Restrepo se inspiró bastante en la “Elegía a Desquite” que hiciera a mediados del siglo pasado el escritor Gonzalo Arango, principal impulsor del nadaísmo y luego enemigo declarado del movimiento de vanguardia que él mismo formó al transitar desde el ateísmo liberal al misticismo. Desquite, el hombre a quien dedica dicha elegía, no es más que José William Aranguren, un bandolero y sicario famoso por sus emboscadas y cruentas masacres. El alias se debe a que su padre y hermano fueron asesinados, además de que todos sus bienes fueron despojados. Lo dice bastante mejor Arango:
“En adelante, este hombre, o mejor, este niño, no tendrá más ley que el asesinato. Su patria, su gobierno, lo despojan, lo vuelven asesino, le dan una sicología de asesino. Seguirá matando hasta el fin porque es lo único que sabe: matar para vivir (no vivir para matar). Sólo le enseñaron esta lección amarga y mortal, y la hará una filosofía aplicable a todos los actos de su existencia. El terror ha devenido su naturaleza, y todos sabemos que no es fácil luchar contra el Destino. El crimen fue su conocimiento, en adelante sólo podrá pensar en términos de sangre”.
Gonzalo Arango dicta la absolución de Desquite pues ve que el origen de toda la violencia perpetrada por él parte con el despojo, de su familia y de su hogar, de lo único que tenía en el mundo. En ese ejercicio de absolución Arango analiza aquellos conductos por los que la violencia transita al punto de tomarse una vida entera. El caso de Pinky no es distinto, despojado de su familia y futuro, sometido a trabajar y obedecer, fue víctima de toda aquella violencia que permite el Estado y la sociedad en su conjunto, nadie hizo algo por él, por su sufrimiento. Es normal entonces que se vea a sí mismo como un conducto más de esa violencia, que sienta que el camino de su venganza fue trazado hace tiempo, no porque sea él un asesino sino porque como dice Arango “la vida es a veces asesina” y “nunca […] fue tan mortal para un hombre”.

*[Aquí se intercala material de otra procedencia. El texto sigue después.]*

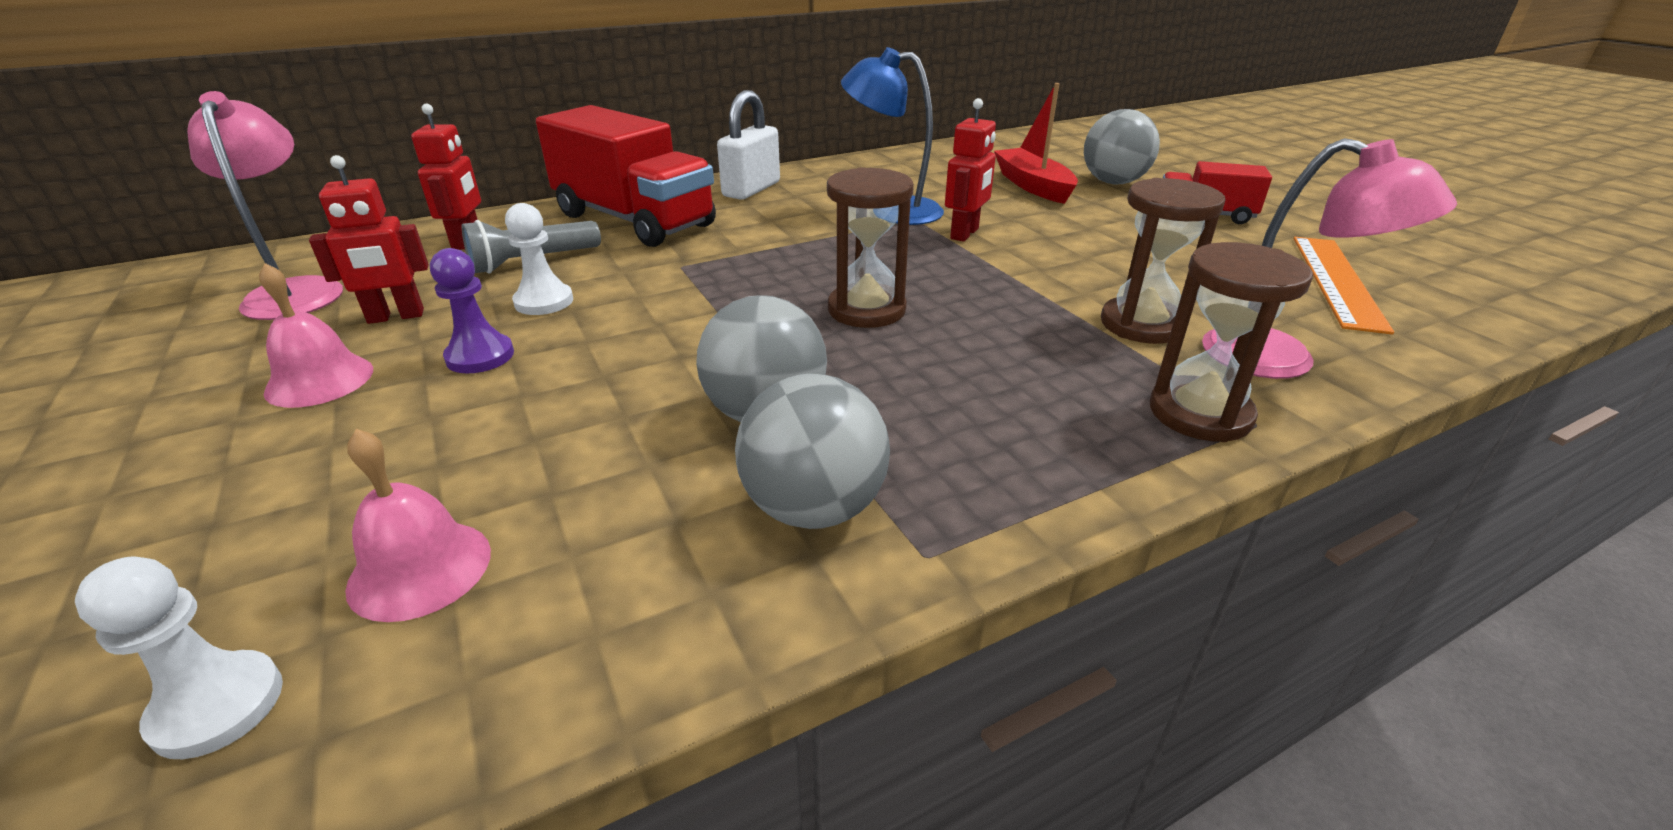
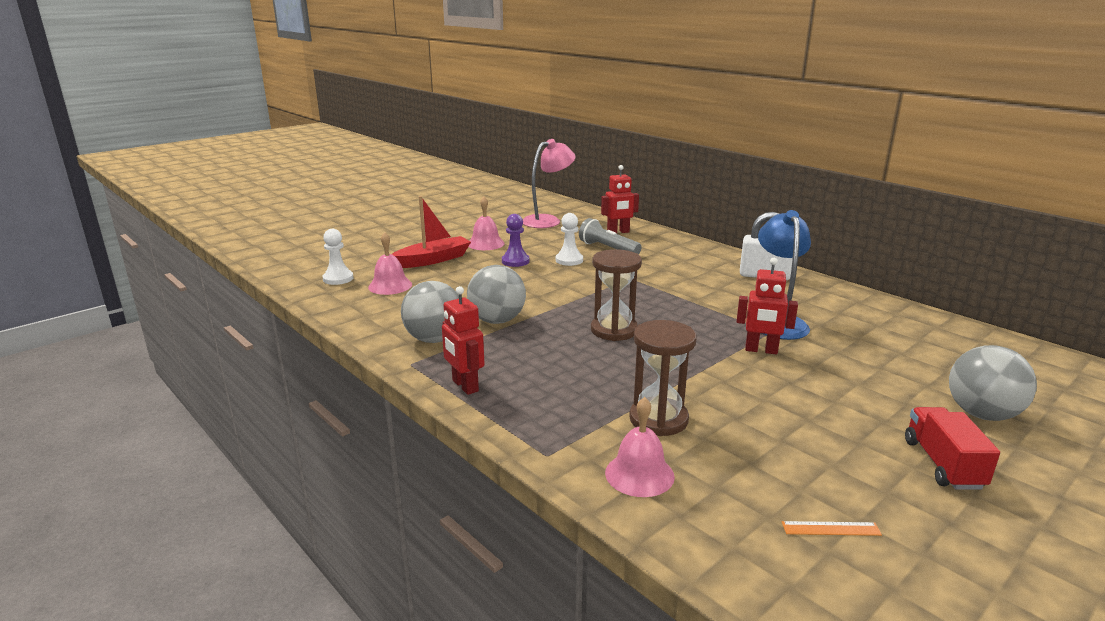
camera: 75 degrees right, 10 degrees down
(396, 317) = (538, 240): red robot -> red robot (464, 386)
(634, 220) = (679, 257): red truck -> none
(1033, 186) = (911, 373): red boat -> red boat (433, 260)
(1200, 413) = (549, 435): brown hourglass -> none
(1281, 360) = (639, 474): pink lamp -> pink bell
(1337, 281) = (831, 528): orange ruler -> orange ruler, size x0.43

De esta forma el relato de venganza de Pinky se inscribe en la historia colombiana, en aquella que desde el Bogotazo en 1948 está marcada por la violencia del bipartidismo, los paramilitares, el narcotráfico y los conflictos armados con guerrillas, pero que además de aquellos sucesos de gran envergadura tiene focalizaciones más acotadas, como los barrios controlados por pandillas que menciona Restrepo en su cortometraje Como crece la sombra cuando el sol declina (2014), o las impresiones de la violencia que viven en la tinta de los diarios y la de los tatuajes que aborda en La Impresión de una guerra (2015). La violencia se reproduce en serie, y para que esto ocurra debe tener sus caminos, sus lugares exclusivos de tránsito: las bandas militares, el trabajo forzado, la represión policial, fenómenos que Restrepo muestra en Los Conductos para reforzar la idea de que aquella doctrina de la violencia está presente en muchísimos aspectos de la vida en Colombia, no solo en los conflictos rurales, sino también en una gran ciudad como Medellín, que ha sido representada ampliamente en el cine de Víctor Gaviria, por ejemplo en Rodrigo D: No futuro (1990) y más recientemente en La Mujer del Animal (2016), películas que tratan, entre otras cosas, de la lógica vertical de la violencia en Medellín, en la que los barrios pobres establecidos en cerros tienden a entablar una relación sumamente problemática con el centro, con la parte desarrollada de la ciudad. No en vano, tanto en esas dos películas como en Los Conductos, hay diversos encuadres que establecen la relación jerárquica entre el sujeto precarizado y la ciudad desarrollada a partir de la articulación visual del eje centro-periferia.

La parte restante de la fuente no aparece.